48 entry daha
  • yani tabii bunları yazarken bir şekilde insanları kategorize edeceğim için ve belki farkına bile varmadan ırkçı bir dil takınacağım için tedirginim. bir müze çalışanı olarak benim gözlemlediklerim şunlar:

    şimdi dikkat ediyorum avrupalı çocukların yaşları fark etmiyor, neredeyse henüz yürüyemeyen bebekler de dahil, her birinin sırtında kendi özel eşyalarını taşıdıkları bir çanta oluyor; sorumluluk bilinciyle dolular gerçekten. fısıldayarak konuşmalarından müzeye giriş yaparken nasıl davranacaklarını, dikkatli hareket etmelerinden de herhangi bir objeye dokunmamaları gerektiğini bildikleri anlaşılıyor. tembihliler!

    girişte onlarca farklı dilde broşür arasından kendi dillerini kimseye sormadan bulmaları ve kendilerini yapacakları tura hazırlıyor olmaları zaten ayrı bir takdir konusu. okumayı bilmeyecek yaşta olanlar bile üstündeki fotoğrafları inceliyor o derece. bunun yanısıra gezdikleri süre boyunca ağlayan, ailesine ve etrafındakilere sorun çıkartan bir çocuğa neredeyse hiç rastlamadım. aile genellikle çocuğun müze içindeki konsantrasyonunu yükseltebilmek için sürekli kulağına objelerle alakalı öğretici bilgiler fısıldıyor. buna kucaktaki bebekler de dahil. bunun doğuştan kazanılan bir şey olduğuna zaten inanmıyorum, bir anlamda tüm bu saydıklarımda zaten ebeveyn terbiyesinin payı çok büyük.

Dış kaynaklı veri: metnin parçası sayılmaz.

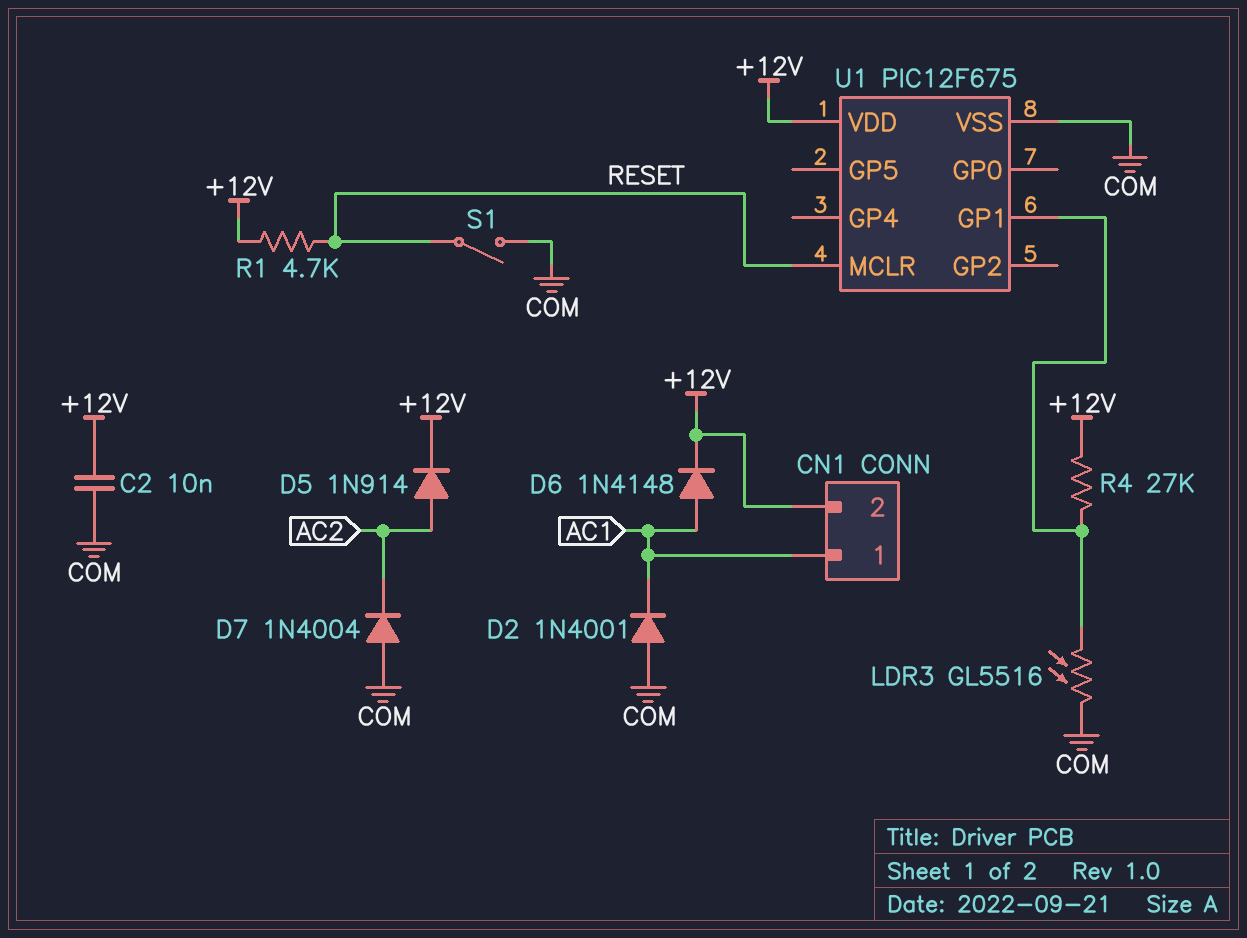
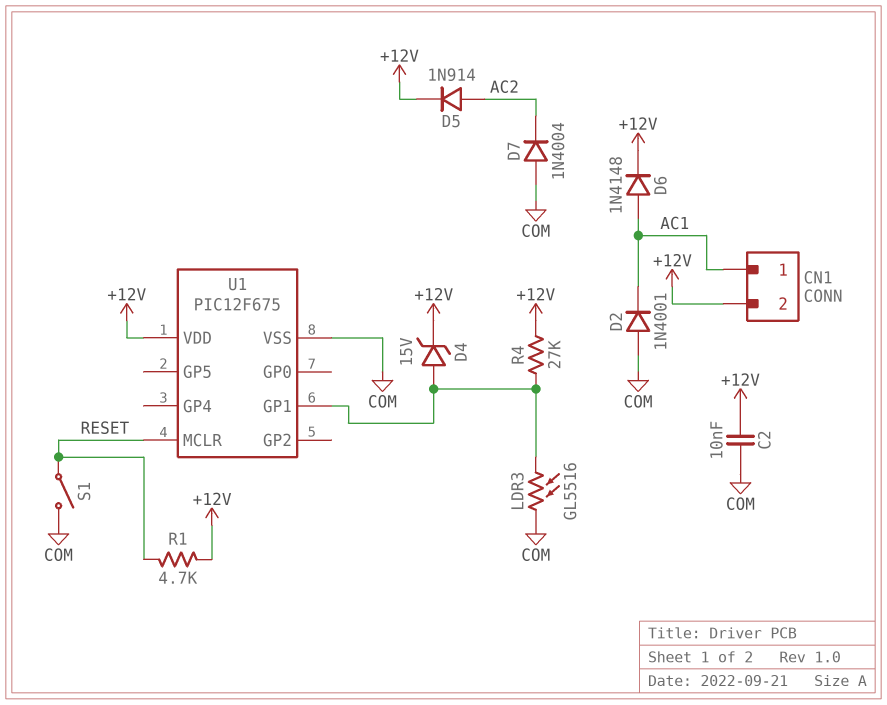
D4: none -> zener 15V (A U1/GP1, K +12V)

    gelelim türk çocuğuna. maalesef yukarıda saydığım şu hareketlerin yüzde birini yetişkin bir türk insanında bile görmüyorum. inanılmaz yüksek bir sesle müzeye han kapısından girer gibi giriyorlar, gözlerinin önünde duran broşürlerden türkçe olanı, daha bir kez olsun şöyle bir göz atmadan yetkililerden talep ediyorlar. gördükleri tüm tarihi eserlere dokunmaya çalışarak, kapalı kapıları zorlayarak ve görünmediklerini zannedip tüm müze kurallarını ihlal ederek geziyorlar.

    böyle kontrolsüz anne babaların, bu süreçte çocukları da ayrı bir destroyer işlevi görüyor. the exorcist filmini hepimiz izledik. sok o iblis kızı müzeye, nasıl davranacağını hayal et. eşittir sana türk çocuğu. brutalize bir ağlama, kusma ve bağırtı eşliğinde gezen çocuklar, kırmızı şerit bantların üstünden atlayarak tarihi halıların üstünde koşabiliyor. bir insan evladının anca etini kopardığınızda duyabileceğiniz ağlama ve bağırma tonu, türk çocuklarında kendini geleneksel bir şımarma ağlaması olarak gösteriyor. mutlu ve görece daha terbiyeli türk çocukları bile sanki müzede değil de bayırdaymışcasına hareket ediyor. zaten maalesef bu çocukların büyük bir bölümü sözde eğitimli, "modern" anne babaların çocukları.

    bu arada bu çocuklarla en fazla benzerlik gösteren tayfa kim mi? tüm arap yarımadası ve çocukları.

    kısacası çocuklar arasındaki fark, aslında ebeveynler arasındaki farktan ileri geliyor. yani türk çocuğunda mutasyona uğramış bir genin getirdiği bir manyaklıktan ileri gelmiyor diye umuyorum.